The alleged sickness of Felix Sanguenza was not of such gravity as to have made it impossible for him to participate in the perpetration of the crime, because he could walk, and as a matter of fact did help in carrying Eustaquio and Panfilo Caroz to the municipal building, a distance of about one and one-half kilometers (pp. 127, 194, t.s.n.; vide People vs. Limbo and Limbo, 49 Phil., 94).

The testimony of the ex-policeman Wakan that in the afternoon of the occurrence of the crime, Alberta de Omboy had told him that it was only Eustaquio and Panfilo Caroz who attacked her husband is not worthy of credence not only because of disavowal of Alberta herself in the trial (p. 200, t.s.n.) but also because the chief of police Albutra testified that Alberta could not be investigated that afternoon because he was crying over the death of her husband (p. 193, t.s.n.).

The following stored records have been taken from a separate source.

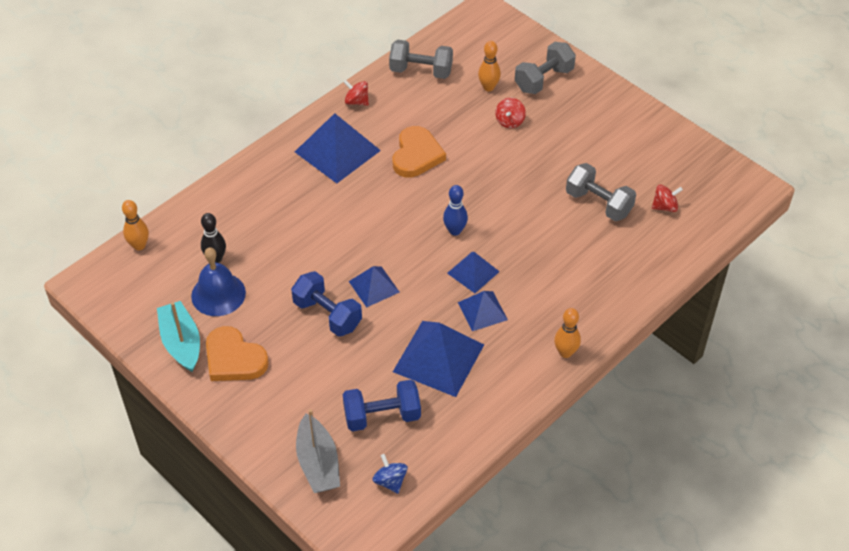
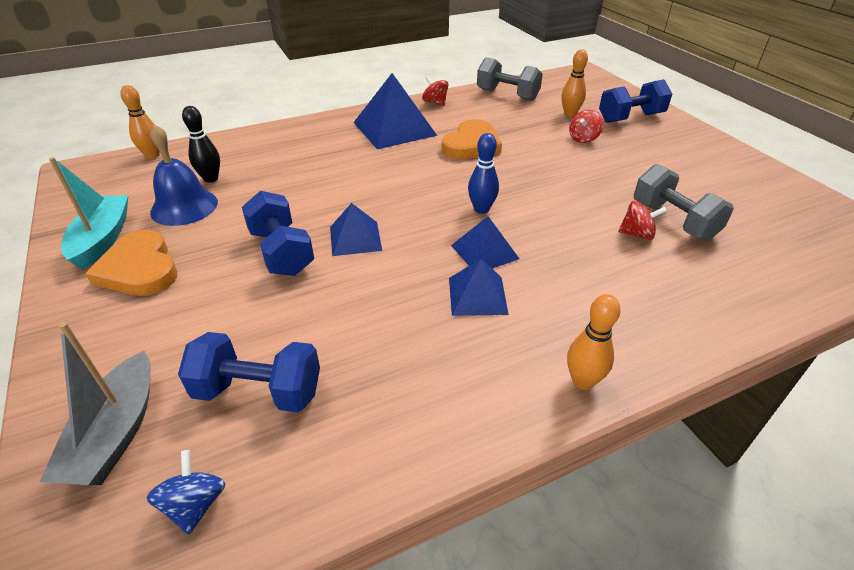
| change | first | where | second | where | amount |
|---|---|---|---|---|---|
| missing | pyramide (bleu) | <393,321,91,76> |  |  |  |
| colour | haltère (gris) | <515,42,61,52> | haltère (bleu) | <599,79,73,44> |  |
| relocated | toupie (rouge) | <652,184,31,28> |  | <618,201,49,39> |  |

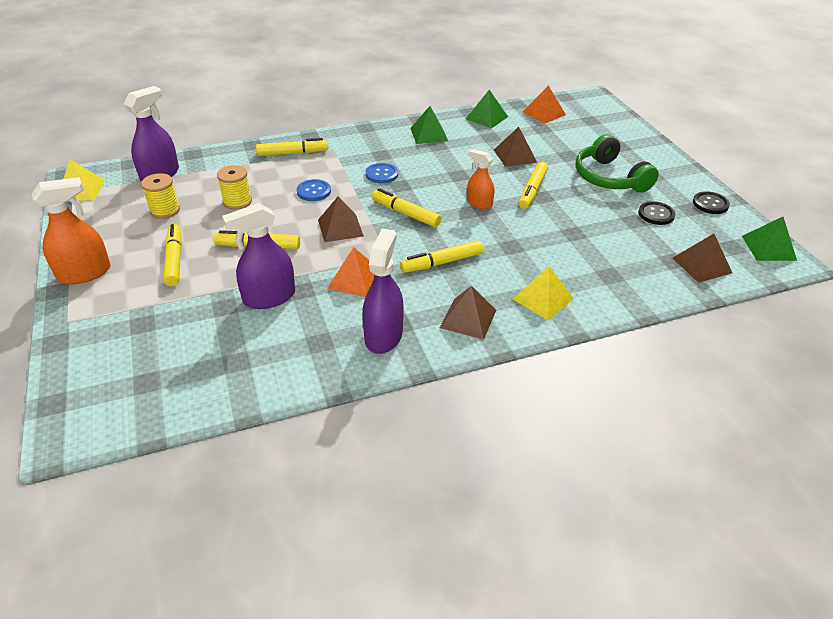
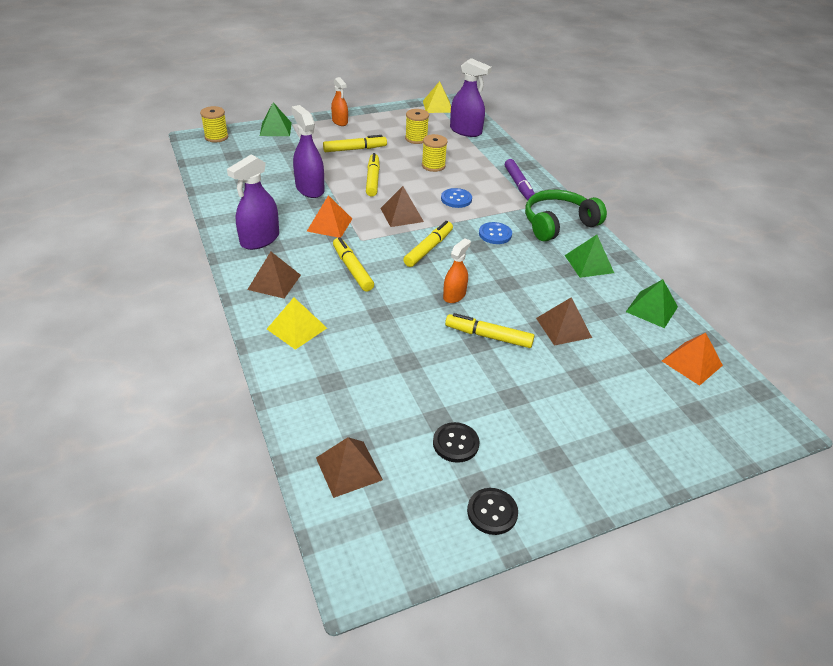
| change | first | where | second | where | amount |
|---|---|---|---|---|---|
| size | vaporisateur (orange) | <32,177,79,107> |  | <331,77,17,49> | x0.63 |
| colour | feutre (jaune) | <256,138,72,18> | feutre (violet) | <505,159,30,42> |  |
| spun | vaporisateur (violet) | <362,229,42,125> |  | <227,155,52,95> | 120 degrees clockwise |
| relocated | casque audio (vert) | <576,134,83,59> |  | <525,190,82,52> |  |
| relocated | pyramide (vert) | <742,217,55,44> |  | <260,102,32,34> |  |
| appeared |  |  | bobine (jaune) | <200,106,28,36> |  |

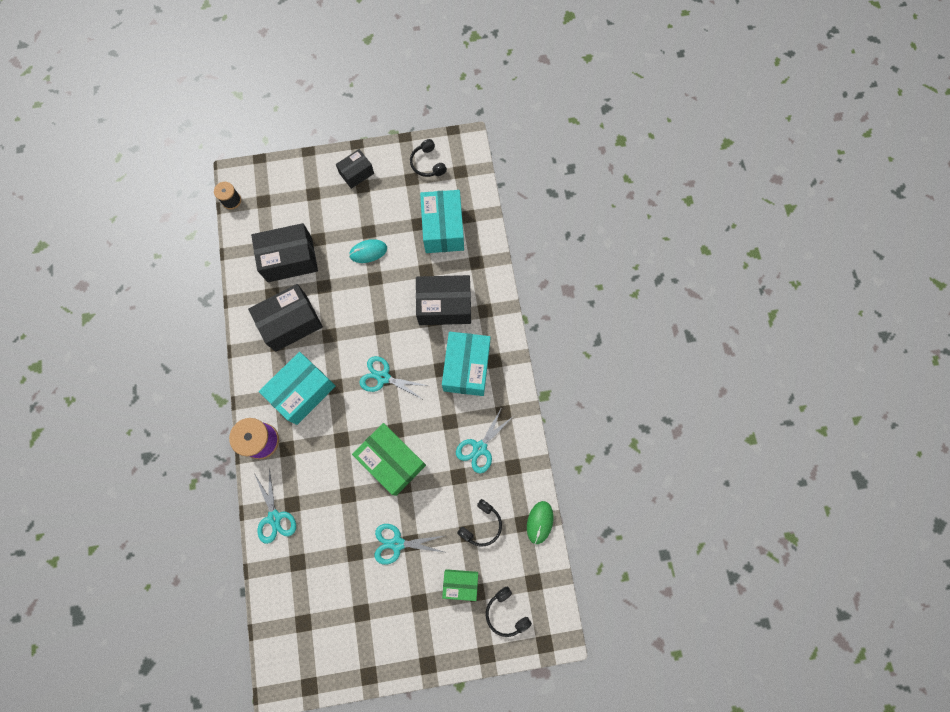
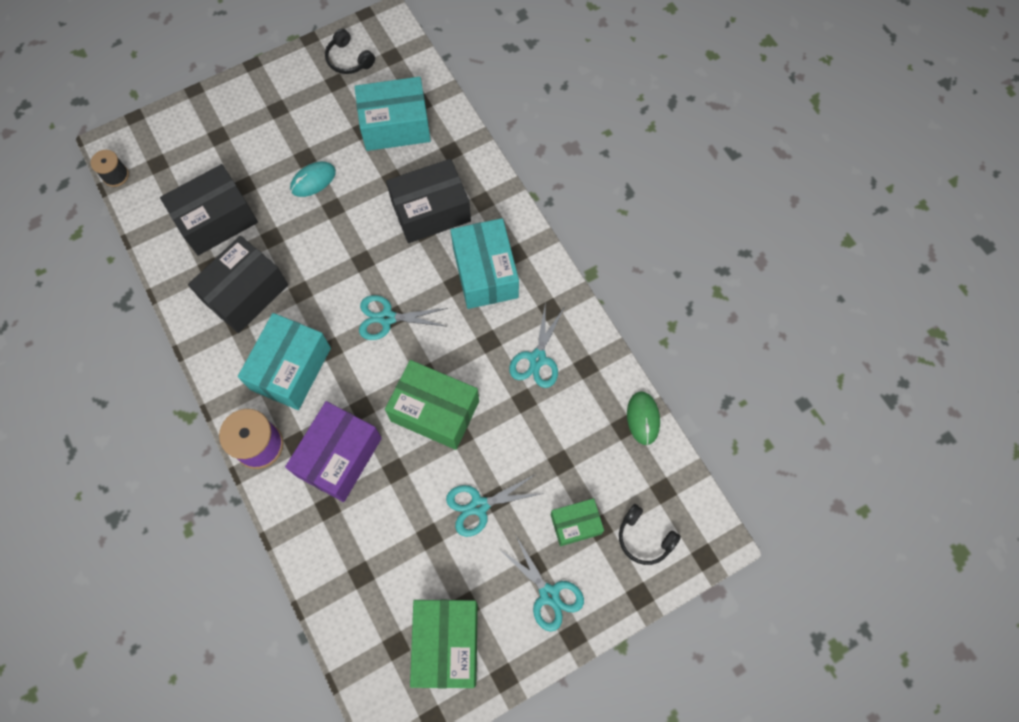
| change | first | where | second | where | amount |
|---|---|---|---|---|---|
| relocated | ciseaux (turquoise) | <255,468,41,76> |  | <498,534,86,98> |  |
| missing | boîte (noir) | <336,149,38,40> |  |  |  |
| spun | boîte (turquoise) | <420,190,44,63> |  | <355,77,76,74> | 75 degrees counterclockwise |
| missing | casque audio (noir) | <457,499,45,47> |  |  |  |
| appeared |  |  | boîte (violet) | <285,401,97,101> |  |
| appeared |  |  | boîte (vert) | <410,600,68,88> |  |

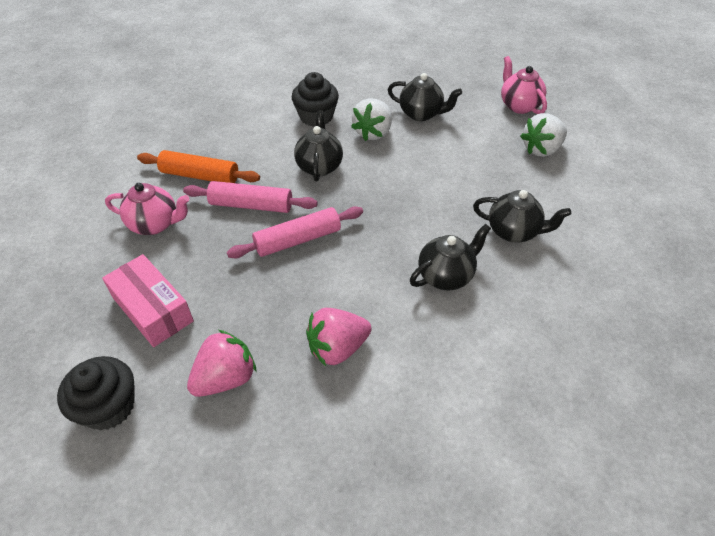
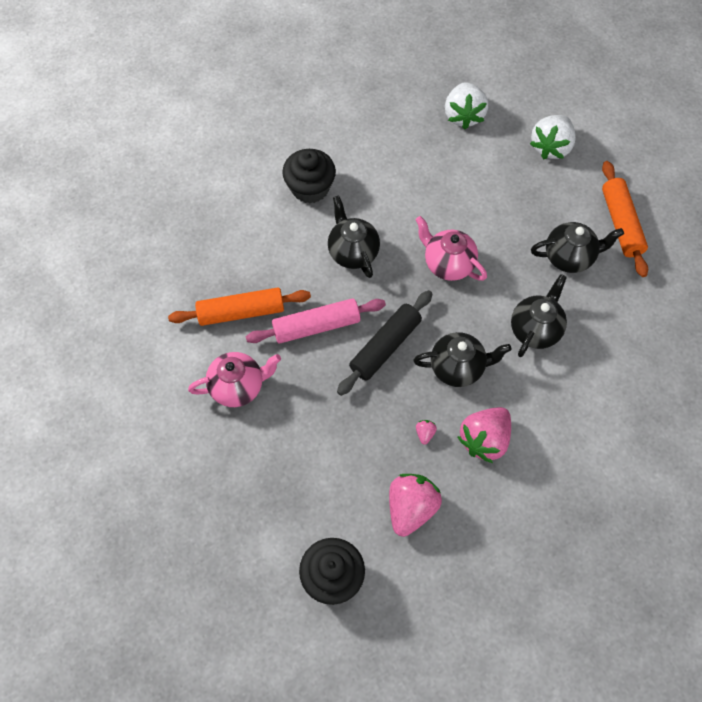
| change | first | where | second | where | amount |
|---|---|---|---|---|---|
| missing | boîte (rose) | <102,254,92,93> |  |  |  |
| colour | rouleau à pâtisserie (rose) | <227,206,136,52> | rouleau à pâtisserie (noir) | <337,290,96,106> |  |
| relocated | fraise (blanc) | <351,98,41,43> |  | <445,82,43,47> |  |
| relocated | théière (noir) | <388,73,74,48> |  | <413,332,99,55> |  |
| relocated | théière (rose) | <501,56,46,58> |  | <416,216,71,65> |  |
| appeared |  |  | fraise (rose) | <416,420,21,25> |  |
| appeared |  |  | rouleau à pâtisserie (orange) | <602,161,46,116> |  |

Alibis cannot stand and prevail over clear and convincing affirmations of credible witnesses. (People vs. De Asis, 61 Phil., 384, citing People vs. Cabantug, 49 Phil., 482, 484-486; People vs. Palamos, 49 Phil., 601, 604, 605; People vs. Medina, 59 Phil., 330; U.S. vs. Garcia, 26 Phil., 289; People vs. Cinco, 37 Off. Gaz., 2740.)

The evidence for the prosecution, considered in the light of surrounding circumstances, point conclusively to the guilt of the appellants. We, however, find the appellants herein guilty of murder with abuse of superior strength not as an aggravating circumstance. We do no find the presence of treachery in the commission of the offense. The deceased was able to unsheathe his bolo and did not offer a defense to the risk of his aggressors in consequence of which two of them were wounded. There was struggle and it was because of the overwhelming onslaught upon the victim that he finally succumbed. The number of the aggressors here point to the attending circumstance of superior force, not treachery. (U.S. vs. Bañagale, 24 Phil., 69.)

In view of the foregoing, we find the defendants-appellants guilty of murder as qualified by abuse of superior strength as this crime is defined and punished in article 248 of the Revised Penal Code. With the modification indicated, the judgment of the lower court sentencing each of the appellants to reclusion perpetua, with the accessory penalties of the law, to indemnify, jointly and severally the heirs of Maximo Omboy in the sum of P1,000, and to pay the costs, is affirmed. So ordered.

Avanceña, C.J., Villa-Real, Imperial, Diaz, Concepcion, and Moran, JJ., concur.